In 1900, the Brooks company amalgamated with a number of other companies to form the Associated Portland Cement Manufacturers. Among Edmund's sons was Herbert Brooks who became a prominent figure in the national cement industry.

For a while Herbert owned Belmont Castle, but was more interested in the chalk deposit that it was built on than in the house itself.

Among Brooks hobbies was the local history of the area and in 1883, when a denehole was discovered in a company chalk pit, he made a plan of it and invited the Essex Field club to view it. In 1928 he published William Palmer and his School, a history of what is now Palmer’s College.

Notes of his research are stored in the Thurrock Library as the Brooks papers, extracts from which have been published in Panorama – the Journal of the Thurrock Local History Society.

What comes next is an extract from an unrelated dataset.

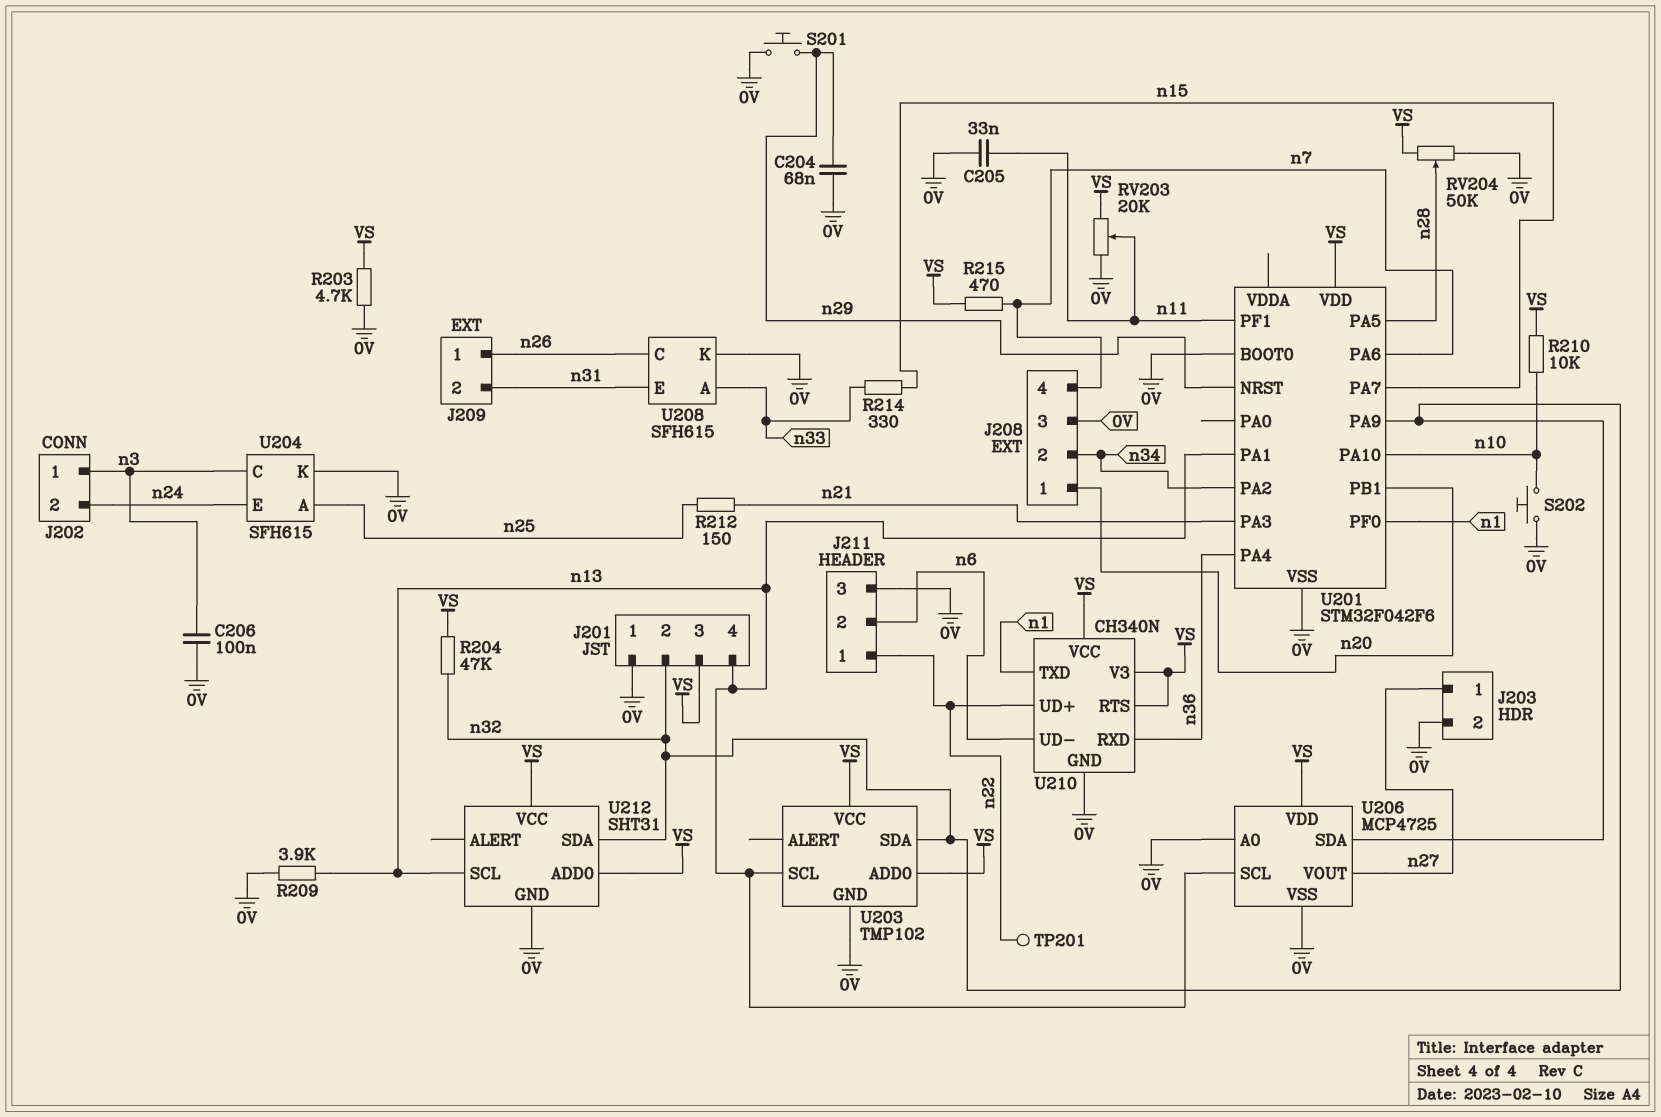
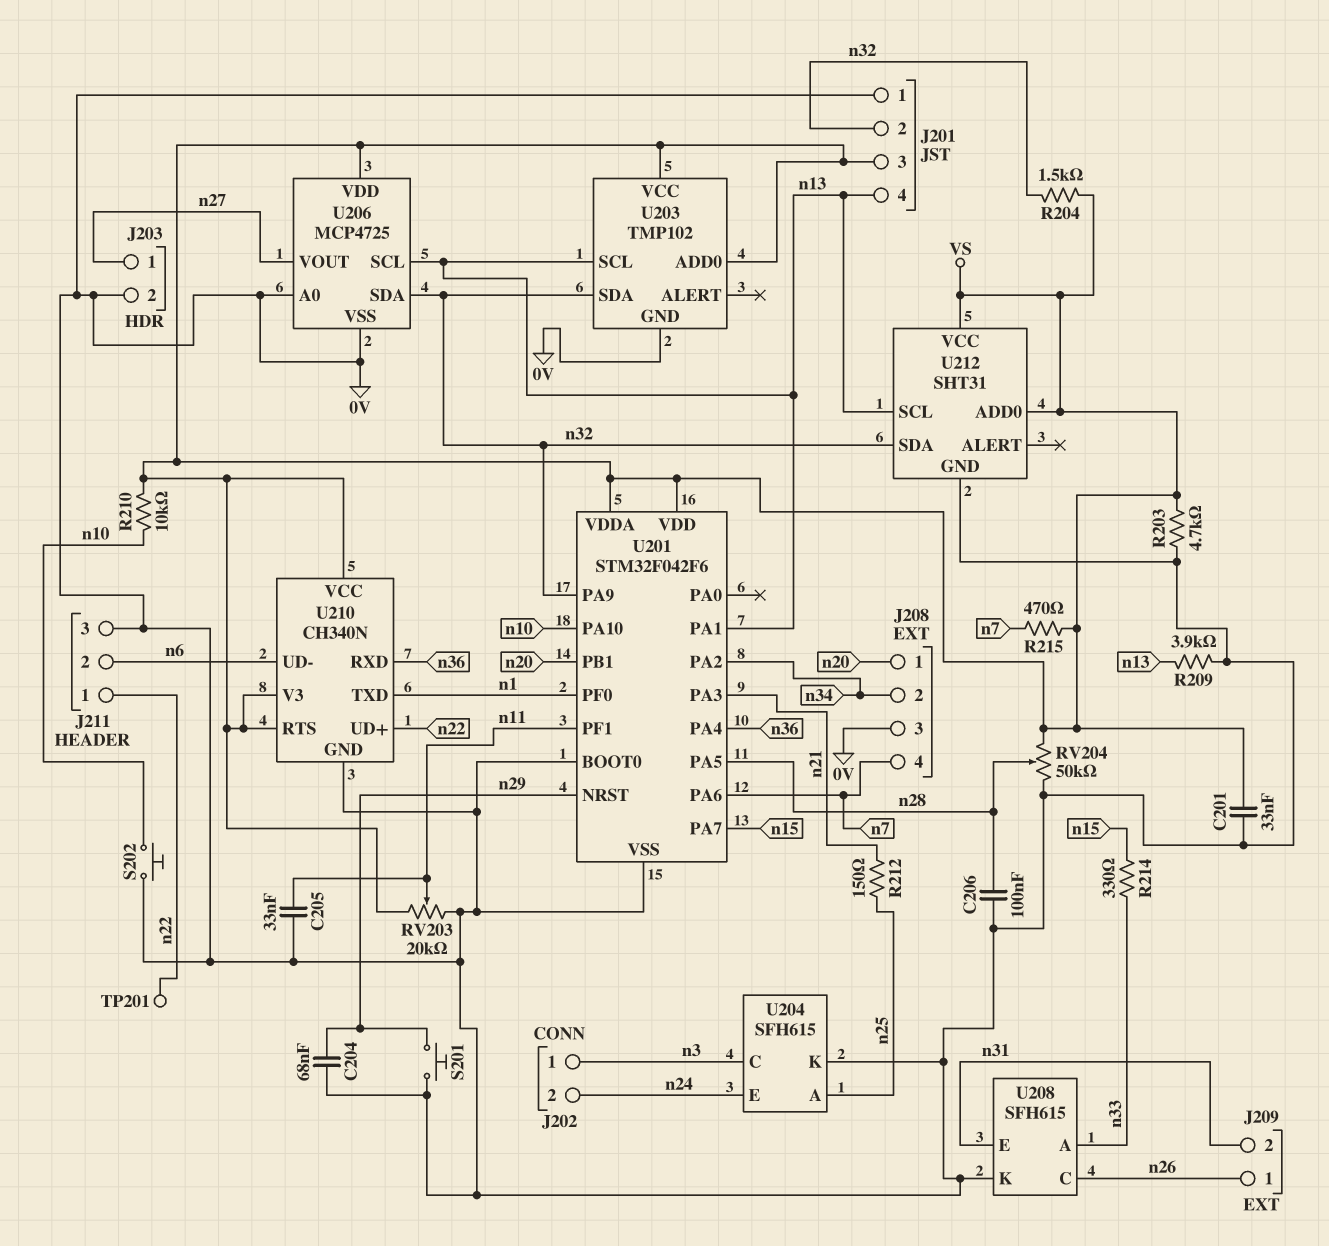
C201: none -> 33nF (0V, VS)
C206: 100nF (0V, n3) -> 100nF (0V, n28)
R204: 47k (VS, n32) -> 1.5k (VS, n32)
U201 pin VDDA: none -> VS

He was also prominent in local affairs as a JP and as the deputy Lieutenant of Essex. His many other public offices included Chairman of the Grays Urban District Council and Chairman of the Essex County Council. He remained a county alderman until his death.
 

Herbert died in 1931 at Stifford Lodge which had been his home for 40 years. In 1933, Champion Branfill Russell, another local landowner, unveiled a memorial to Brooks in the parish church at Stifford.

Plans for garden in his memory at the top of Orsett Road  were approved by Grays Town Council and the garden was opened in 1933. The name sign at the main entrance and the brick shelter have typical Art Deco features.

The garden is still there and now also contains a holocaust memorial, with pebbles bearing the names of extermination camps. It is used as the focus for an annual event of Holocaust Memorial day in January.

Thurrock's cement industry largely ceased production in the 1970s. It had provided employment for many people, but covered the area in cement dust and had left behind a scarred landscape of abandoned pits. The memorial garden is one of the few remaining reminders of an aspect of Thurrock's history that is rapidly becoming forgotten.